投稿者: bakapon007 投稿日時: 2010/07/03 12:22 投稿番号: [83 / 1618]
「誠実さ欠く隠し撮り」

カメラに撮られたくないものを撮るには、どうすればいいか。撮られるべきであることを理解してもらうには、どうすべきか。

  まずは、時間をかけて、撮影対象との間に必要な関係性を築かねばならない。映画作家としてのノウハウ以上に、映画作家としての誠実さが問われるところだ。

  しかし、この映画を見る限り、作り手たちがそのような過程を経たとは想像しにくい。

  保護活動家の主張に沿って、和歌山県太地町のイルカ漁を告発するドキュメンタリー映画。クライマックスは漁師たちがイルカを殺し、血で海が赤く染まるシーンだが、漁師たちは撮影を拒絶している。ルイ・シホヨス監督ら撮影クルーは、夜間、入り江に忍び込んで隠しカメラを設置し、現場の撮影に成功する。

  彼らは、まるで、秘境に挑む探検隊のように勇ましい。音楽が鳴り、ナレーションやセリフがかぶさる。エンターテインメントとしての高揚感は感じるが、対象に向き合う誠実さは感じられない。
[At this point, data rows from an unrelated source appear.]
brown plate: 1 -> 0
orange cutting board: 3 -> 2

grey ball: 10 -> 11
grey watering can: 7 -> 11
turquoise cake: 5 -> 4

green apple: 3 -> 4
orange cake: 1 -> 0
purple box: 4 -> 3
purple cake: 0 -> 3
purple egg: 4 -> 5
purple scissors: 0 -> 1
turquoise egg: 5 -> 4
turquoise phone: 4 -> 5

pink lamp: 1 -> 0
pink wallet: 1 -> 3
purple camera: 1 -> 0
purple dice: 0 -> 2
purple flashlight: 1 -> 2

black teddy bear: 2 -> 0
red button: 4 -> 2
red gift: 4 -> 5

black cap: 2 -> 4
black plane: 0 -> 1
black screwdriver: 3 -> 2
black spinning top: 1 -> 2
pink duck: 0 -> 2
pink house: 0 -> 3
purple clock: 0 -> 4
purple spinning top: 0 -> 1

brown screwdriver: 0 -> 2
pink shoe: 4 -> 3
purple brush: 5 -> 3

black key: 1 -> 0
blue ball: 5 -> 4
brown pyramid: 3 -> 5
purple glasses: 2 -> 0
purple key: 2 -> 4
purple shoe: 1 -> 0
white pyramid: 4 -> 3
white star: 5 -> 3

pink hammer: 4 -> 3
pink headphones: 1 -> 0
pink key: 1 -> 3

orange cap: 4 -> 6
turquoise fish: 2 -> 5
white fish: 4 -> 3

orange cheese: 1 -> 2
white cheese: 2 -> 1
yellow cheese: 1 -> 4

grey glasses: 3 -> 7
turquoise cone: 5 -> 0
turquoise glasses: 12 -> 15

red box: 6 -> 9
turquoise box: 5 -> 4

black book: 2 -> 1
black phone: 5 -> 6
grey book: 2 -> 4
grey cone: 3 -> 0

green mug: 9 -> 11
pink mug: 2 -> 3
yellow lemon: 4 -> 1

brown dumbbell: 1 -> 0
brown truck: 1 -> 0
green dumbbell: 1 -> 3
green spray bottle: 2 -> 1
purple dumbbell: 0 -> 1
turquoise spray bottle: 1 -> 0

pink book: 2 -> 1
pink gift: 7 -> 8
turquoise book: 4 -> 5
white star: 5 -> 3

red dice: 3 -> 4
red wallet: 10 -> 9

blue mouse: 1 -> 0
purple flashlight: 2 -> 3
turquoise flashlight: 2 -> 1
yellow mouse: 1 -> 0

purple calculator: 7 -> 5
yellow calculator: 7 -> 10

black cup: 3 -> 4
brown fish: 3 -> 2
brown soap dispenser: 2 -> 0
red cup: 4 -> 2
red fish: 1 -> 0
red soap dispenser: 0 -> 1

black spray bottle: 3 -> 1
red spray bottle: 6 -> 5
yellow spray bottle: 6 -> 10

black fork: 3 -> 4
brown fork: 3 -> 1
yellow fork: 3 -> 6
  もちろん、公益性があり、他に手段がなければ、隠し撮りが許される場合もあるだろう。が、漁は毎年行われている。優れたドキュメンタリー作家なら、土地に住み着き、対象者と長い時間を共にした後、ようやくカメラを彼らに向けたはずだ。本作のクルーにそんな時間があっただろうか。

  誠実さを欠いた映画を元に、イルカ漁の是非について冷静に語れるのか。ただ、それでも、本作は上映され、批判や賛辞をきちっと受けるべきだろう。1時間31分。渋谷・シアター・イメージフォーラム。(近藤孝)

(2010年7月2日 )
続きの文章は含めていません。